Insomma, si è trattato di un “fraintendimento”, sì, di un malinteso, non ci si è capiti bene. Il cardinale Pierbattista Pizzaballa, non diventato Papa e tornato al suo ruolo più modesto seppure prestigioso di patriarca di Gerusalemme, ha voluto archiviare così il caso che, nell’arco di poche ore, ha fatto il giro del mondo.
I fatti sono noti. Il cardinale, insieme a padre Francesco Lelpo, Custode di Terra Santa, domenica, viene bloccao dalla polizia israeliana mentre si reca al Santo Sepolcro a celebrare la Messa che inaugura la Settimana Santa di Pasqua.
Questo fermo, suscita successivamente e tempestivamente un comunicato iperbolico nel quale, il Patriarcato Latino dichiara che “Per la prima volta nei secoli, ai Capi della Chiesa è stato impedito di celebrare la Messa della Domenica delle Palme nella Chiesa del Santo Sepolcro”.
Il comunicato, è redatto allo scopo di creare indignazione e, inevitabilmente, attizzare esecrazione su chi ha osato rendersi responsabile di un affronto di tale inusitata portata “per la prima volta nei secoli”.
La bufera si scatena subito ed è tutto un coro di biasimi, vituperi, corredato di bile nera antisemita contro Israele, reo di avere commesso un affronto così grave, inverosimile.
Peccato che il cardinale, resosi noto in passato, anche per celebrare Messa con la kefiah, avesse chiesto preventivamente alle autorità, una esenzione in un momento in cui tutti, senza eccezione, i luoghi santi della Città vecchia sono chiusi per motivi di sicurezza a causa dell’operazione militare israelo-americana contro l’Iran. L’esenzione gli era stata negata, ma ciò nonostante, il cardinale, “fraintendendo”, si era recato lo stesso dove non avrebbe potuto recarsi.

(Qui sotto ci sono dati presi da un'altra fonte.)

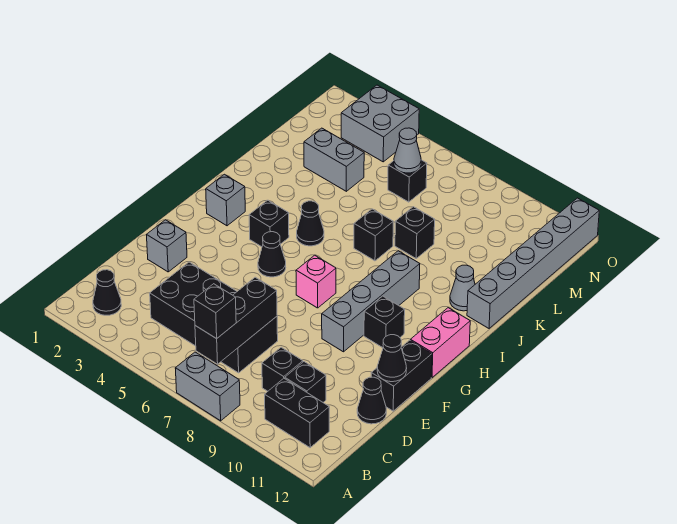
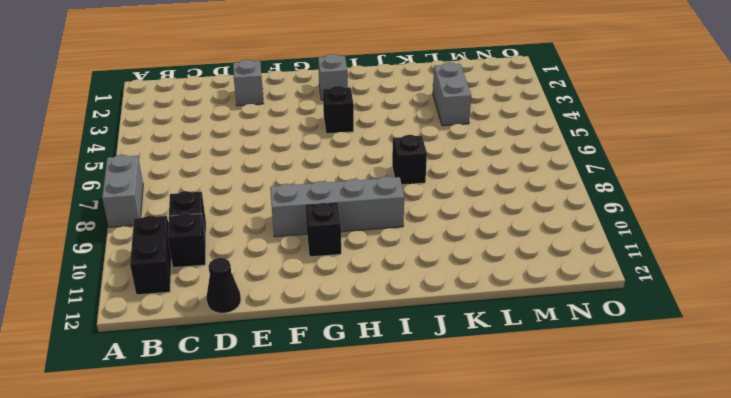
none -> black cone B2 level 1
none -> black brick C4:D7 level 1
none -> black brick E12:F12 level 1

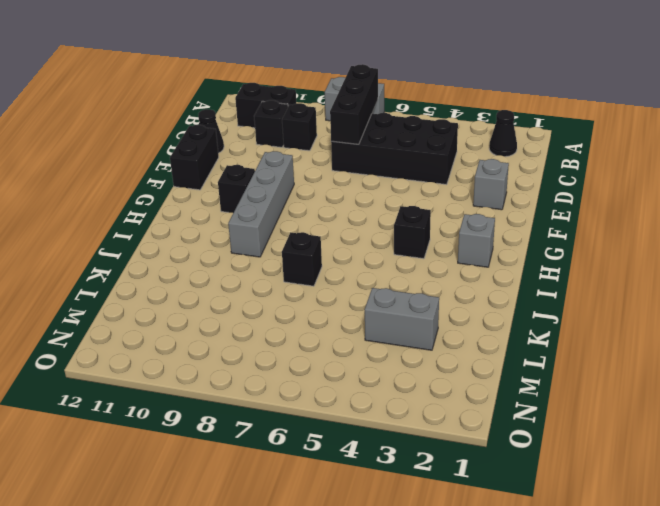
none -> black cone G5 level 1
none -> pink brick G7 level 1
none -> pink brick G12:H12 level 1

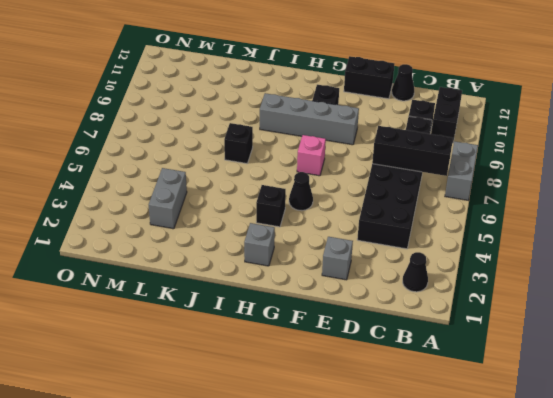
none -> pink brick G12:H12 level 1
none -> black cone I5 level 1
none -> grey cone J11 level 1

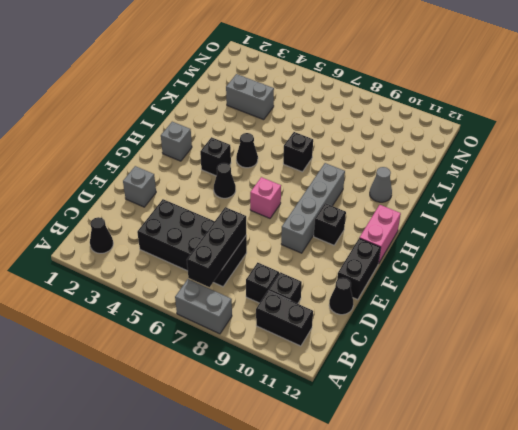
none -> grey brick J12:O12 level 1
none -> black brick K8 level 1
none -> black brick M6 level 1

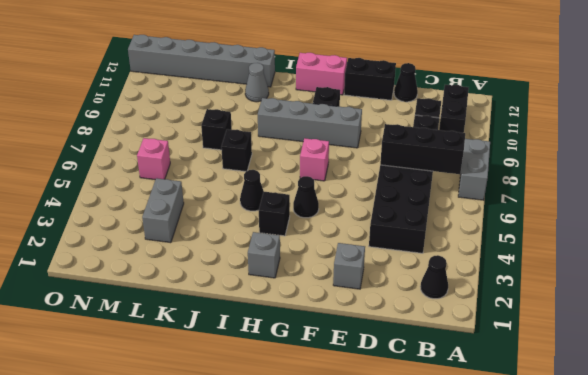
pink brick M6 level 1 -> black brick M6 level 1
none -> grey brick N3:O4 level 1
none -> black cone E12 level 2
none -> grey cone M6 level 2

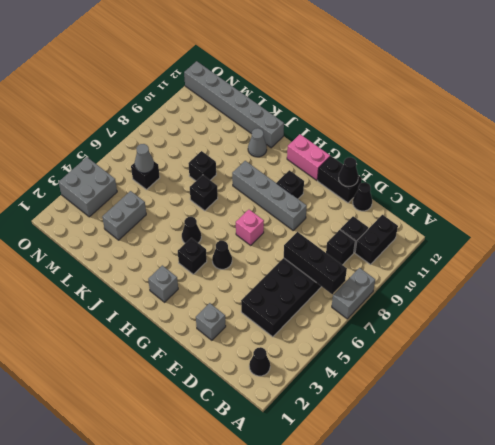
none -> black brick B7 level 3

Dopo il “fraintendimento”, che stranamente è occorso successivamente al comunicato di massimo oltraggio, non un minuto prima, in modo da evitare di redigerlo, perché sarebbe bastato mettersi in contatto con le autorità subito dopo il fermo e chiarire la natura del “fraintendimento” mentre invece si è deciso di provvedere a scatenare la bufera, che si è puntualmente scatenata, il clima sembra essersi rasserenato. Pizzaballa ha ottenuto le inopportune scuse del presidente di Israele Herzog e dal governo, la possibilità, e insieme a lui altri, di potere celebrare i riti.
Ora, il cardinale, espressione di quella Chiesa fino a poco fa ancora bergogliana e zuppiana e paroliniana, cioè fatta di tante dichiarazioni in cui si citava Erode come simbolo della violenza israeliana a Gaza (anche se il tetrarca era edomita), si tirava in ballo, come ha fatto il defunto Papa, il “cattivo sangue” per riferirsi a quello, ovviamente dei soldati israeliani, che “mitragliavano” i bambini, si indossavano e si indossano kefiah fino ad addobbarne nel presepe il bambin Gesù, si insinuava che i colpi di mortaio contro la chiesa cattolica della Sacra Famiglia a Gaza fossero intenzionali, avrebbe, se avesse voluto, potuto evitare, visto il “fraintendimento”, di attizzare il fuoco, contro Israele, ovviamente e, di ricasco, inevitabilmente contro gli ebrei. Se solo, bonta sua, avesse voluto.